Question

I am trying to learn scalaz and still new to scala (been using for a few months now). I really like the type-classes scalaz provides and trying to document the different use-cases for different features in scalaz. Right now I am having issues with the way implicts work and the way I want to do things.

Here is the code I would like to work

import scalaz._
import Scalaz._

object WhatIfIWantfFuzzyMatching extends App {

  implicit object evensEquals extends Equal[Int] {
    override def equal(left: Int, right: Int): Boolean = {
      val leftMod = left % 2
      val rightMod = right % 2
      leftMod == rightMod
    }
  }

  val even = 2
  val odd = 3

  assert(even =/= odd, "Shouldn't have matched!")

  val evenMultTwo = even * 2

  assert(even === evenMultTwo, "Both are even, so should have matched")
}

The idea is simple. For some parts of the code, I want the provided Equal[Int] from scalaz. In other parts of the code, I would like to override the Equal[Int] provided with a less strict one.

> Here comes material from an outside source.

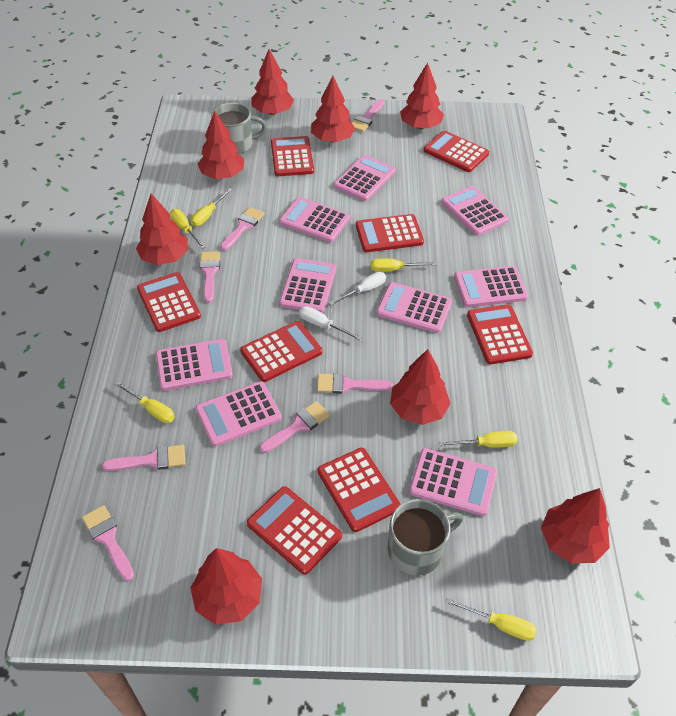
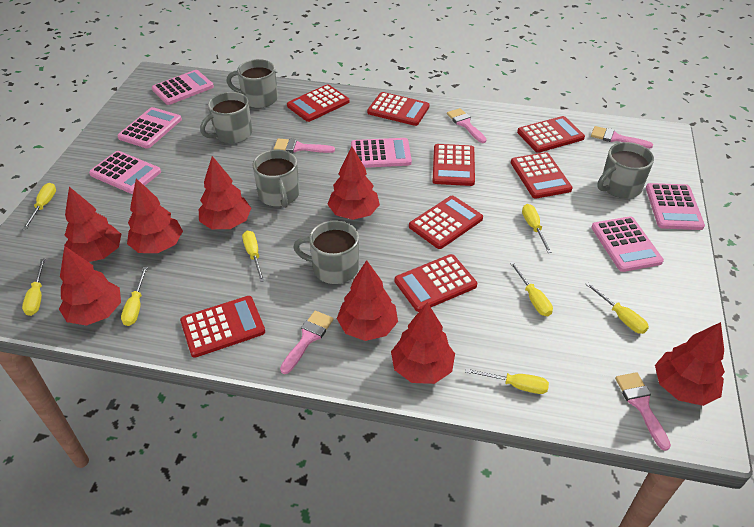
grey mug: 2 -> 5
pink brush: 7 -> 5
pink calculator: 9 -> 6
white screwdriver: 2 -> 0
yellow screwdriver: 6 -> 8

Right now I am hitting an issue where scala isn't able to figure out which implicit to use:

ambiguous implicit values:
both object evensEquals in object WhatIfIWantfFuzzyMatching of type com.gopivotal.scalaz_examples.equal.WhatIfIWantfFuzzyMatching.evensEquals.type
and value intInstance in trait AnyValInstances of type => scalaz.Monoid[Int] with scalaz.Enum[Int] with scalaz.Show[Int]
match expected type scalaz.Equal[Int]
assert(even =/= odd, "Shouldn't have matched!")
     ^

Looking at other threads on here, I see people say to just change the type so there isn't a conflict, or to only import when needed, but in the case of scalaz's === and mixing and matching different equals methods, I am not sure how to get that to work with the compiler.

Any thoughts?

EDIT: Here is a working example that lets you switch between implementations (thanks @alexey-romanov)

object WhatIfIWantToSwitchBack extends App {
  // so what if I want to switch back to the other Equals?
  object modEqualsInt extends Equal[Int] {
    override def equal(left: Int, right: Int): Boolean = {
      val leftMod = left % 2
      val rightMod = right % 2
      leftMod == rightMod
    }
  }

  implicit var intInstance: Equal[Int] = Scalaz.intInstance

  assert(2 =/= 4)

  intInstance = modEqualsInt

  assert(2 === 4)

  intInstance = Scalaz.intInstance

  assert(2 =/= 4)
}
Was it helpful?

Solution

You can just use the same name intInstance (but this means you'll lose the Monoid, Enum and Show instances).